Joab shows the Bath brothers how the city makes oxygen and fresh water and as a by-product gold, which is even thrown away. Joab advises them that no one has ever escaped Templemer. Lomax attempts to escape by using the oxygen machine to rupture the city's dome, but only manages to flood the machine's control room, killing himself in the process. While this is happening, the Bath brothers sneak into the Forbidden Area where they discover a second submarine, the Nautilus II. Seeing the second submarine as their means of escape, the brothers enlist Fraser to help them.

Fraser learns how to operate the submarine. During training they ram and kill Mobula, a vast Manta Ray-like creature accidentally created during the building of the city. Fraser tells Nemo he should leave as he is attempting to cut off the supply of weapons to the American Civil War. Nemo refuses, and offers Fraser a position at Templemer. This alienates Joab, who helps Fraser and the Baths steal Nautilus II, on condition they leave without bloodshed and allow the crew to return with the submarine intact.

They manage to take the submarine and are followed by Nemo in his submarine. Nemo explains there is fault with the Nautilus IIs engines that means that it could explode. The chase is brief. Unable to match the speed of the escaping submarine, Nemo has Nautilus I sheer away, to try 'going under the reef.' Confused by their pursuers apparently giving up, Fraser asks the Nautilus IIs first mate if there is 'a shorter way,' and is told 'yes, there is,' but that 'this ship is too large!'

A now desperate Fraser gives orders for 'crash speed.' As the submarine increases to flank an explosion causes the engines to fail, and out of control the ship strikes a reef before coming to a stop whilst still submerged. The crew with Fraser and the Baths put on diving gear and attempt to escape from the now flooding submarine, but Barnaby panics and drowns.

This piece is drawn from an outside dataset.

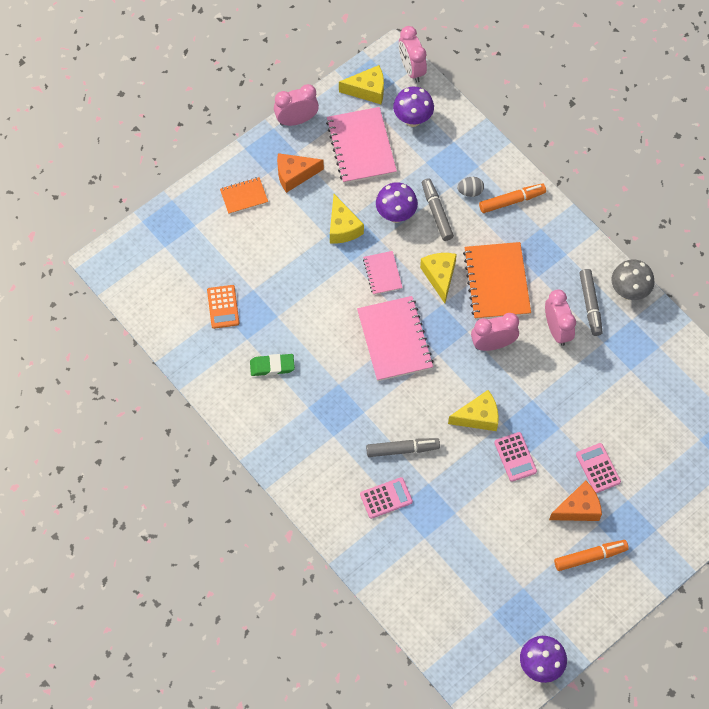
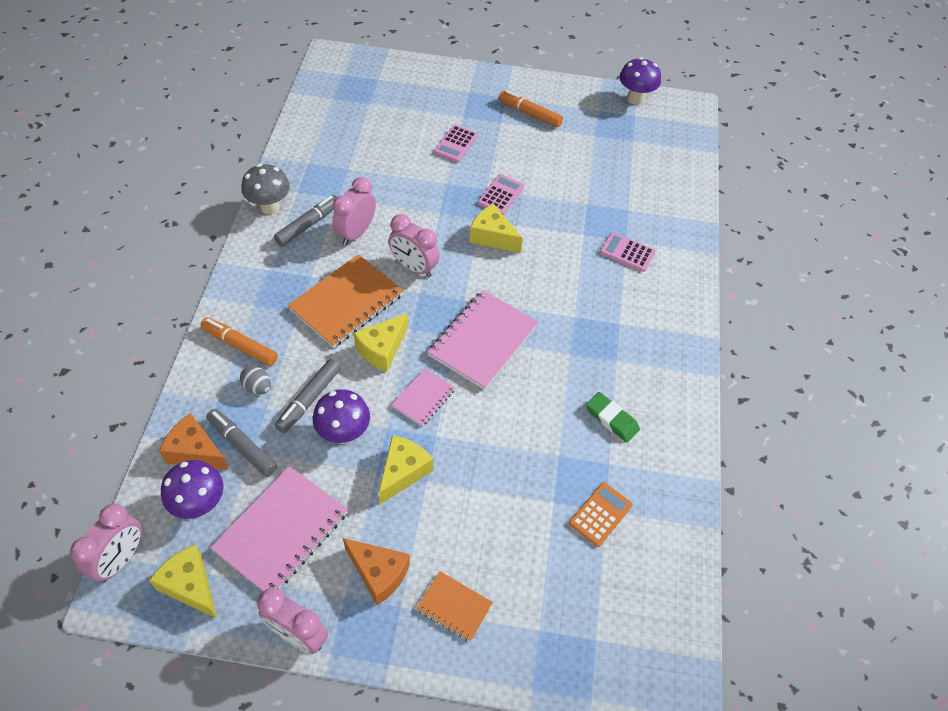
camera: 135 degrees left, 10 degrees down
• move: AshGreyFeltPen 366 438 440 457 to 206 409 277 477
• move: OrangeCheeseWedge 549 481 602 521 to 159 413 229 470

Nautilus I approaches the wreck just in time to be buffeted violently as the bigger ship explodes; Joab is electrocuted as he is thrown against a control panel. Mortally wounded he confesses to Nemo that he helped Fraser to escape. Helena Beckett admits that she knew of the attempt, and that she and her son chose to stay. Mala reads Nemo a letter that Fraser left behind, in which he thanks Nemo for offering him a place in the city's future, but that he cannot accept, as he believes in his mission, and the 'slower, more painful process' towards peace.

The film closes as Nautilus turns towards Templemer. On the surface, a small schooner is seen picking up two men in mid-ocean, far from either land or any sign of wreckage. Fraser and Swallow Bath, huddled in blankets, are taken aboard, and as the schooner prepares to set sail, Fraser finds his companion has concealed a gold ladle under his coat. The two exchange rueful smiles, and Fraser tosses it lightly into the sea.

==Cast==
- Robert Ryan as Captain Nemo
- Chuck Connors as Senator Robert Fraser
- Nanette Newman as Helena Beckett
- Luciana Paluzzi as Mala
- John Turner as Joab
- Bill Fraser as Barnaby Bath
- Kenneth Connor as Swallow Bath
- Allan Cuthbertson as Lomax
- Christopher Hartstone as Phillip Beckett
- Ian Ramsey as Adam
- John J. Moore as Skipper (as John Moore)
- Anthony Bailey as Sailor
- Alan Barry as Sailor
- Vincent Harding as Mate Navigator

==Production==
The film was produced on a budget of 1.5 million US dollars. It had stemmed from an idea that led to Roger Corman's failed Captain Nemo and the Floating City, itself based on a combination of two of Jules Verne's stories. Though that movie never passed the planning stage, MGM producer Steven Pallos managed to re-create the project having read a series of inspirational articles about Jacques Cousteau's experiments with deep sea habitats, and the "floating" was changed to "underwater". The film drew heavily on the imagery associated with the Victorian era, following agreement between director and scriptwriters to produce a popular escapist atmosphere, more the essence of Michael Todd's Around the World in Eighty Days than of Disney's 20,000 Leagues Under the Sea.